A post mortem revealed that he died of cirrhosis, rather than from the gunshot injury he sustained in the thigh. A medical source said, given the condition of Weever’s liver, he “was living on borrowed time.”
On December 28 last, Weever and another man were shot by a businessman on Waterloo Street, who claimed that the men attacked him with a cutlass and a spade, after attempting to steal items from his premises.
The dead man’s relatives said the investigating ranks failed to show them the ‘weapons’ which the two men reportedly had in their possession.
His sisters insist that their brother was no criminal, and prison officials said that he was never incarcerated. Police sources described him as a “deportee” but said that they were unaware of any previous brushes he had with the law. In an interview at the GPHC, Weever had claimed that he was peeping at another man who had entered the businessman’s yard when the businessman shot him.
Mrs. Weever said the family was informed that on the day her son was shot, it was the businessman who informed ranks at the Brickdam Police Station about the shooting. This publication was told that when the ranks arrived on the scene, the two men, who both had gunshot wounds, were placed face down on the road.
Eventually, both men were taken to the Georgetown Public Hospital. On March 17, the woman said, her son was discharged from the hospital after undergoing surgery.
Immediately after his discharge, Weever was thrown into the lock-ups at the Brickdam Police Station where he spent 19 days without medical attention, lying on a concrete floor, with boxes of feces and bottles of urine scattered across the floor.
Mrs. Weever said her daughters pleaded with police ranks at the lock-ups to allow the injured Weever to go to the Hospital. It is unclear if the police sought permission from the High Court to hold the suspect for 19 days without charging him.
On more than one occasion however, one of the dead man’s sisters was allowed to tend to his gunshot wound. The sister said when she pleaded with ranks to ensure that her brother receive further medical attention, she was told ‘the police ain’t got time.’

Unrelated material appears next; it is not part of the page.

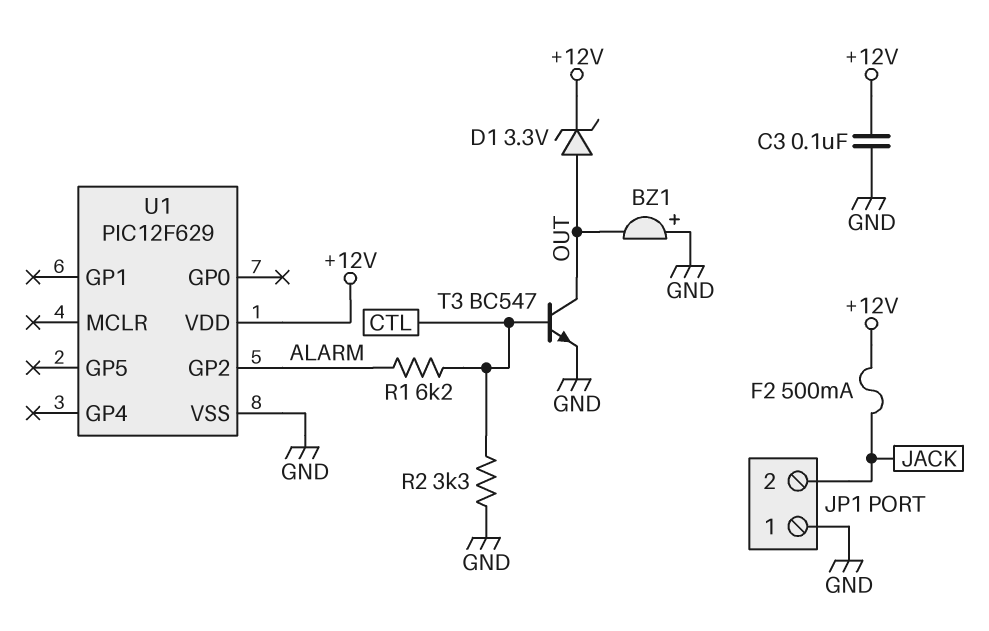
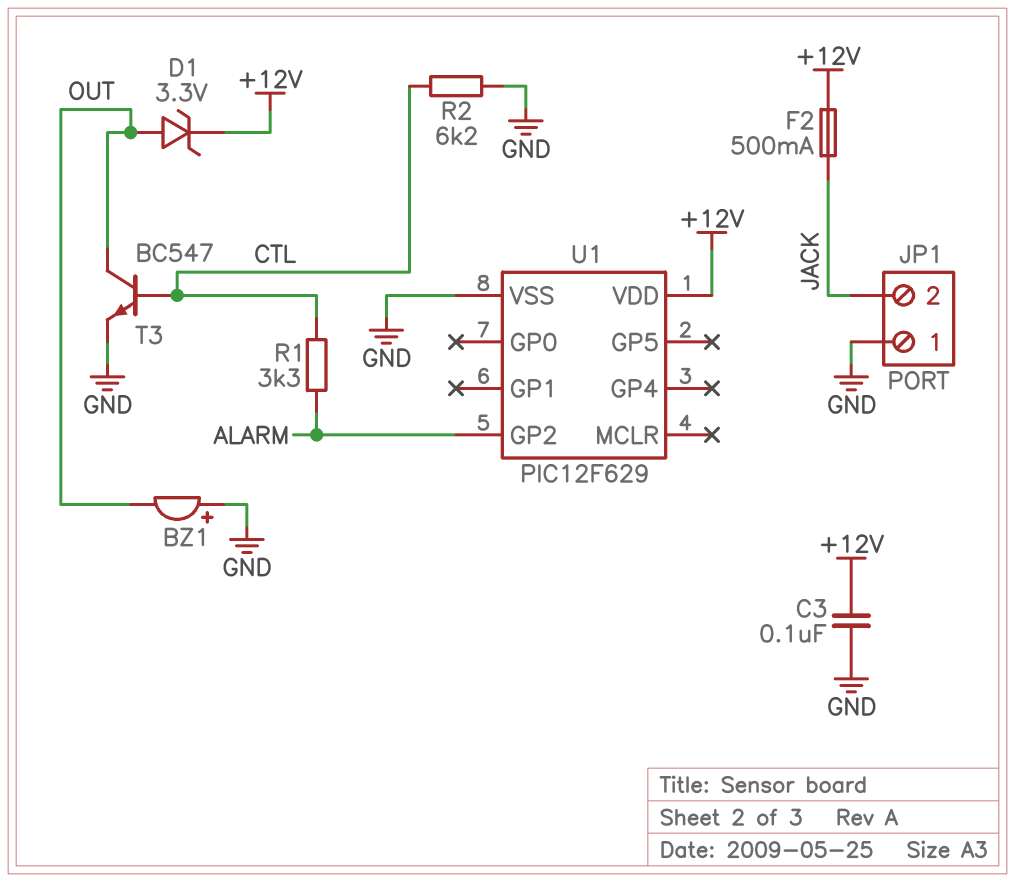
R1: 6.2k (ALARM, CTL) -> 3.3k (ALARM, CTL)
R2: 3.3k (CTL, GND) -> 6.2k (CTL, GND)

This was despite relatives offering to provide their own transportation to take the injured Weever to the hospital.
While not being a medical expert, Mrs. Weever said it was related to her that her son’s foot had become infected with “worms.” However, other sources told Kaieteur News that the wound was not gangrenous.
Police sources claim that Weever was held in the lock-ups for such a long period without charges because the police were unable to locate a medical report from the Georgetown Public Hospital.
The suspect and his alleged accomplice were subsequently charged with simple larceny. The other man was jailed after pleading guilty.